JOE One way is to get back as far as you can from the painting. Then slowly get closer. If it gets better as you get closer, it’s generally a good painting. If I see skill in it, even if the painting’s not particularly beautiful, the last thing I do is beg the dealer to turn off the goddamn light! They always tell me: “Oh, we can’t do that! The building’s too old. We don’t have dimmers.” I tell them: I don’t want them dimmed, I want no light! If the painting jumps to life when the lights go off, then that’s a guarantee. I don’t know how many paintings I would never have acquired had they not turned off those lights. When the lights go down, you see more.
(Interview recorded on November 14, 2012.)

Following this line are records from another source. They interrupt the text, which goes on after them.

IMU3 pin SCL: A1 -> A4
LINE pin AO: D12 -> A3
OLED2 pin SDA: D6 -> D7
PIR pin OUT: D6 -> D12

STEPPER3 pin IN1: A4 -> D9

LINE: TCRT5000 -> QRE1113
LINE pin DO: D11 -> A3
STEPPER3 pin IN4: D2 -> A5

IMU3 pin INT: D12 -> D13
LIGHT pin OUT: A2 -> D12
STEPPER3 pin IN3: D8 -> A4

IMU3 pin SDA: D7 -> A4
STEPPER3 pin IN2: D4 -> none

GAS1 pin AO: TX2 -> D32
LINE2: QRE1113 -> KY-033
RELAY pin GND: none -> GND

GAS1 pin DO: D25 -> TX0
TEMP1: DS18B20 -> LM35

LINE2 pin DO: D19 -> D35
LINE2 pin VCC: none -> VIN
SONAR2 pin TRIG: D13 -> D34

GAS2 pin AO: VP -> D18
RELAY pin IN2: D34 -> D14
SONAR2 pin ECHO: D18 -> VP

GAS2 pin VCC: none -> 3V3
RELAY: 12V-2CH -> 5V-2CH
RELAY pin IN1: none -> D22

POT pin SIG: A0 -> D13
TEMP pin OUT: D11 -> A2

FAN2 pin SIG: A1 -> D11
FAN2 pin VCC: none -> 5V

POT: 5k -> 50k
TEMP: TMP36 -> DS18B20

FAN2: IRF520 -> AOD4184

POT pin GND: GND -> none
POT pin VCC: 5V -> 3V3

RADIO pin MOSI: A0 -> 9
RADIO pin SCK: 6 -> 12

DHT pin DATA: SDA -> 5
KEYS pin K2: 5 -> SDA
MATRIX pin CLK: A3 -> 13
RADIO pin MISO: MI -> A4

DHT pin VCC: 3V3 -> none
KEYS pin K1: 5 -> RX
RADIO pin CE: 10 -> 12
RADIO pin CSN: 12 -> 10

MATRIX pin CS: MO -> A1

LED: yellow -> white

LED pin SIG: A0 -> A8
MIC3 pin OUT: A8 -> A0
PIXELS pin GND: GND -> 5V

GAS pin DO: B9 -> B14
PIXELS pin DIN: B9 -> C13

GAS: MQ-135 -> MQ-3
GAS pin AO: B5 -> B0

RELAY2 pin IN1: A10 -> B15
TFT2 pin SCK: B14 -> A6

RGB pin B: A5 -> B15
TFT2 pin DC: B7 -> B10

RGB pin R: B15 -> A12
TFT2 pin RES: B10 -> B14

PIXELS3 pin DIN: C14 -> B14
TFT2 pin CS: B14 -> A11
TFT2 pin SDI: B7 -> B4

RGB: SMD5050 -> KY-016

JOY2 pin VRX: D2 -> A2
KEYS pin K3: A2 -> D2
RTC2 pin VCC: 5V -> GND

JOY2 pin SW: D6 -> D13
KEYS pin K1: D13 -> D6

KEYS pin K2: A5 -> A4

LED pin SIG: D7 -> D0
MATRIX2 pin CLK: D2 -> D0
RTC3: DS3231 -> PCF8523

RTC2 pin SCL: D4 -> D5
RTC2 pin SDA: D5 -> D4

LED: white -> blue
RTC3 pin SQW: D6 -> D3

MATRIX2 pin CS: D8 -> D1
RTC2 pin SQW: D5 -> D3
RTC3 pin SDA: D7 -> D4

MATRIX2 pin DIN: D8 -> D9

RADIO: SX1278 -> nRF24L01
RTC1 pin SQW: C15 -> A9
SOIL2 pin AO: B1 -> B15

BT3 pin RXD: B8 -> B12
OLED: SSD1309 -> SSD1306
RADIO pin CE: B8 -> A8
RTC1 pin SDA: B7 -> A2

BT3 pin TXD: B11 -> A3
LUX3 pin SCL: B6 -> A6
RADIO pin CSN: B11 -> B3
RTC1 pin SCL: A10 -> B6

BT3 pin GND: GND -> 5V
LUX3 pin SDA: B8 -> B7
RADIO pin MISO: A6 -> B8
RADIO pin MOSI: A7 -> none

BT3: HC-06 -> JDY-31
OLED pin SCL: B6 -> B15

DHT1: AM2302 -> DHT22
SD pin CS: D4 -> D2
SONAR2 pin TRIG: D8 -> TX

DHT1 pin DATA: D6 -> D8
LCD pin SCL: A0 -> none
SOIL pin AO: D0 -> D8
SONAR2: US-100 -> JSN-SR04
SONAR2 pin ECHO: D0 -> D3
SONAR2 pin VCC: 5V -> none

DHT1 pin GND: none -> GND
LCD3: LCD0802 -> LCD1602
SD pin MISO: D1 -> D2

Miyagi (Sendai) March 1–May 6, Sendai City Museum
Iwate May 18–July 15, Iwate Museum of Art
Fukushima July 27–September 23, Fukushima Prefectural Museum of Art
Joe Prices’s Comments on Two Screen Paintings from the Coming Exhibition
If you walk past this screen, in the proper lighting, the colors change on the animals and the birds. Jakuchū developed a method of using glossy and matte paint side by side on the same painting. The glossy paint gives off a reflective light. When you are right in front of it, with the horizontal light coming in, it bounces straight back. But if you are off to the side, you don’t see it. The matte paint diffuses the light. Light you see everywhere. So as you’re walking by, this animal will change almost into silk. The Metropolitan Museum sent their head scientist down with microscopic cameras, and he blew up these images so that you can see which parts are glossy and which parts are matte. This had to be a deliberate technique that Jakuchū applied when he painted the screen—and that was 250 years ago!
This painting I just learned about recently. I’ve had it for forty years, but I hadn’t noticed. I bought two Australian shepherd dogs recently—twins. They are the most fun, and I’ve learned so much from them. But one of them is definitely what you might call the “A” personality. She controls the other one and tells her what to do. If the other dog’s eating a bone she wants, all she has to do is look at it, and the other dog will just put the bone down and walk off. In this picture, the white elephant is a symbol of Buddhism. And the bull is a symbol of Shintō. When you put them facing one another, he looks powerful, but if you look carefully, you’ll see that his eyes are looking right up at the elephant. He looks so cowardly alongside Buddhism! When we put them on display next to each other, at an angle, we finally noticed—it’s so obvious.
A selection of highlights from the exhibition “Jakuchū’s Here” can be seen in the gallery below.
Photographs courtesy of the Etsuko and Joe Price Collection.
(*1) ^ Painter of the mid-Edo period (1716–1800). Born into a Kyoto merchant family, his many masterpieces are among the greatest treasures of Japanese art.
(*2) ^ One of the masters of twentieth-century architecture, Frank Lloyd Wright (1867–1959) is famous for buildings such as the Guggenheim Museum in New York. In Japan, his best-known building was the Imperial Hotel in Tokyo, which has since been demolished. He was also a keen collector of woodblock prints.